Second, using just one model means that these industrialized nations have an incentive to invest in preventive medicine, since the ‘single-model health system’ is caring for patients from cradle to grave. In contrast, in the US, most people stay with their health insurance company for an average of only 4.8 years (and insurance companies know that when their patients reach 65, the government will foot the bill for their care, so there is little incentive for these companies to provide preventive medicine).
Third, these countries “think it’s fairer if everyone has access to the same care at the same cost,” said Reid. “Health care reflects a country’s moral values.”
Reid ended his talk by reflecting on these moral issues. If a country doesn’t make a commitment to universal health care, as is the case in the US, he said, it means that there will be some people who can buy insurance and who will get great care, but tens of millions “don’t even get through the door” of the clinic or hospital.
“If we Americans could find the political will to cover everyone,” he said, “all the other countries could show us the way.”
During the post-talk Q and A, Reid said that there isn’t enough awareness in the US about the deaths caused by being uninsured. “I think Americans are pretty generous and we care about our neighbors, but there’s a lack of awareness.”
Reid was asked for his thoughts on the current US health reform efforts, particularly the so-called “public option” (a government health insurance plan that would compete with private plans to keep costs down).
“No other country has a public option,” said Reid. “They don’t need it. They get there with regulation.”
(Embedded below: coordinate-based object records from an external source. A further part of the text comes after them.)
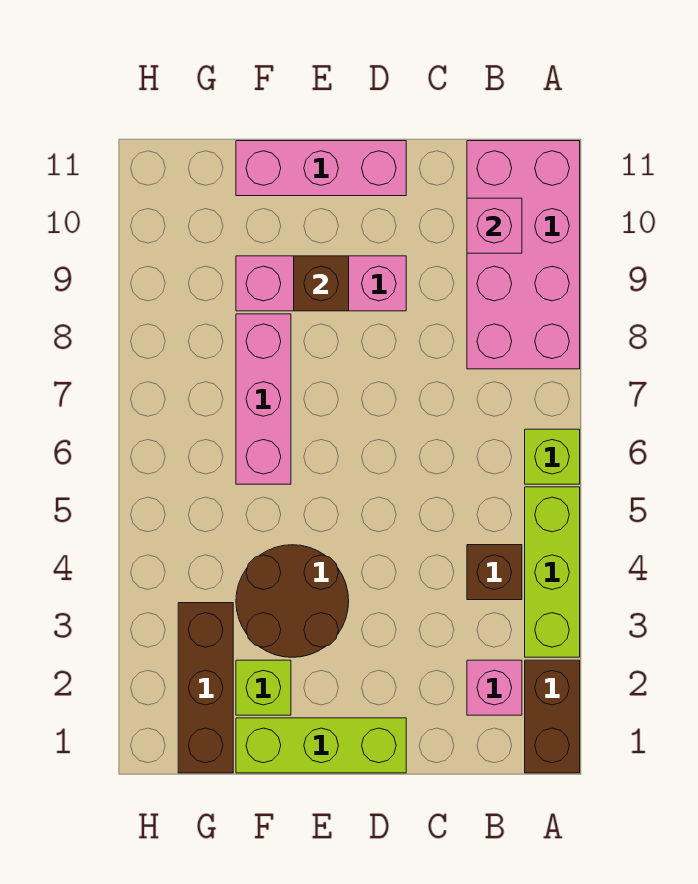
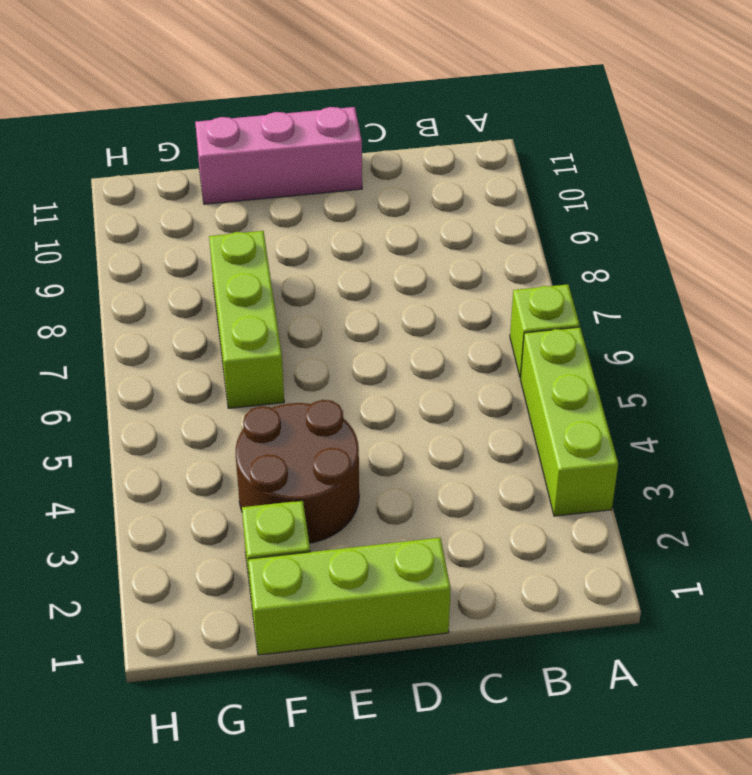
lime brick F6:F8 level 1 -> pink brick F6:F8 level 1
none -> brown brick A1:A2 level 1
none -> pink brick A8:B11 level 1
none -> pink brick B2 level 1

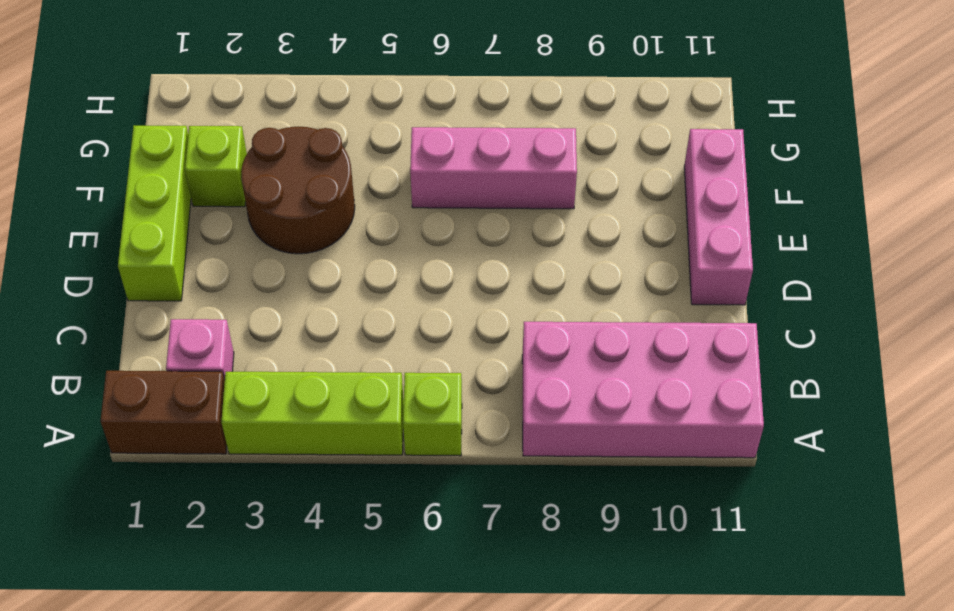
none -> brown brick B4 level 1
none -> pink brick D9:F9 level 1
none -> brown brick G1:G3 level 1

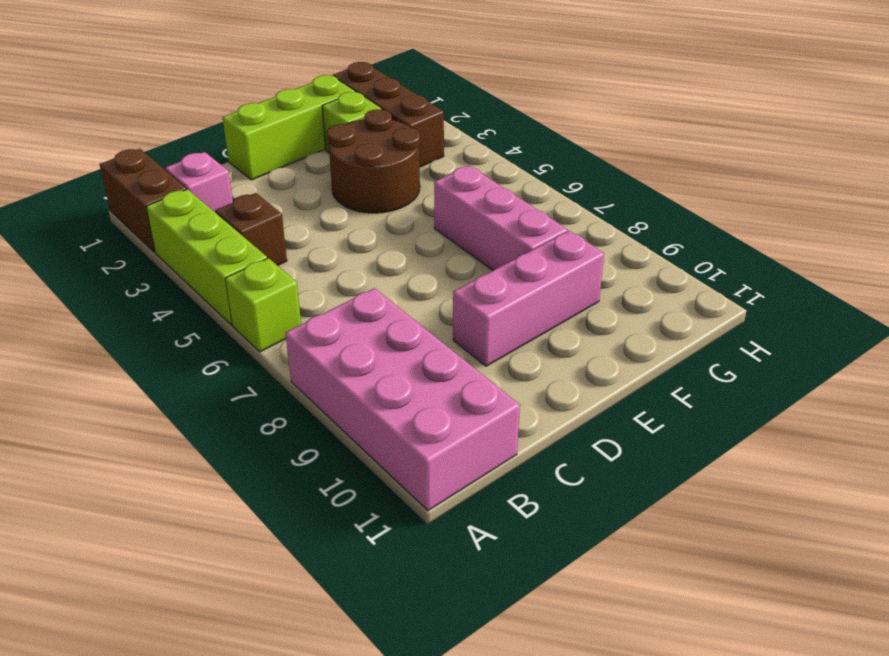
none -> pink brick D11:F11 level 1
none -> pink brick B10 level 2
none -> brown brick E9 level 2

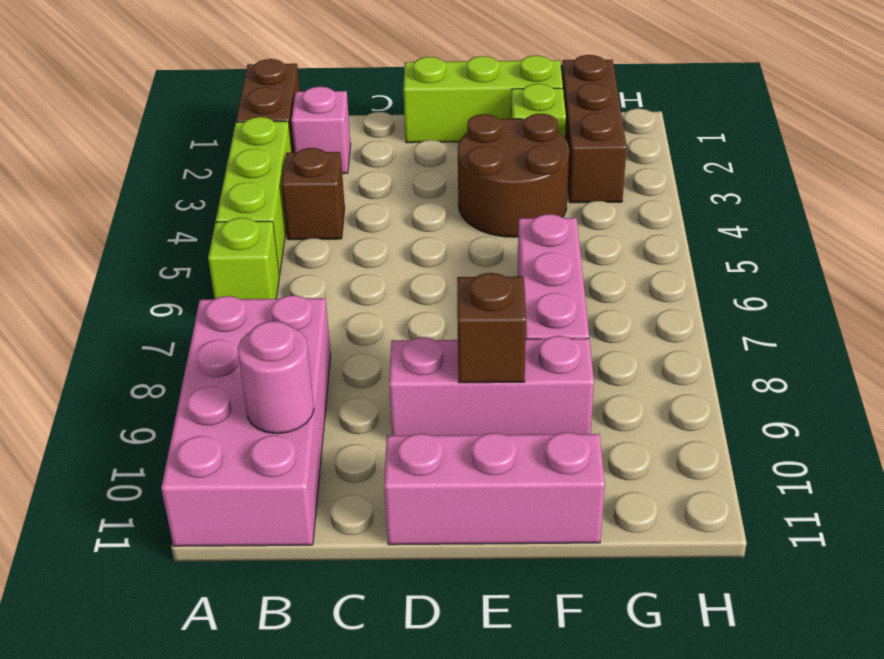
pink round brick B10 level 2 -> pink brick B10 level 2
In Germany, he said, regulations mean that insurance companies must insure every single person, these companies must pay all claims quickly, and patients can choose from between 200 companies offering plans. In the US, said Reid, insurance companies are afraid of the public option (they are fighting to oppose it), but they have accepted that there will need to be some regulation to keep costs down. However, they have not agreed to cap their administration costs nor to pay every claim.
While Reid said he thinks that a US health reform bill will pass this year, “the bill won’t get us to the standard of care we see in other countries.” He urges major reforms, not incremental changes.
“It would be fairer to put everyone into a single system,” he said, and he would favor the US adopting a Canadian-type model.
“It takes a leader, a national commitment, to make a moral decision to cover everyone.”
Competing interests: I worked for 5 years as an NHS doctor in Britain and believe that a single payer Beveridge model provides the most equitable kind of health system. I live in the US where I have employer-based health insurance, in which the premium is shared between me and my employer. I’m a permanent resident of the US (not a US citizen), so while I cannot vote I am legally allowed to support and donate to political campaigns. In the 2008 elections, I donated money to and volunteered for Obama’s presidential campaign, and donated to several congressional and senatorial candidates (all Democrats). I’m a member of Organizing for America, a community organizing project of the Democratic National Committee.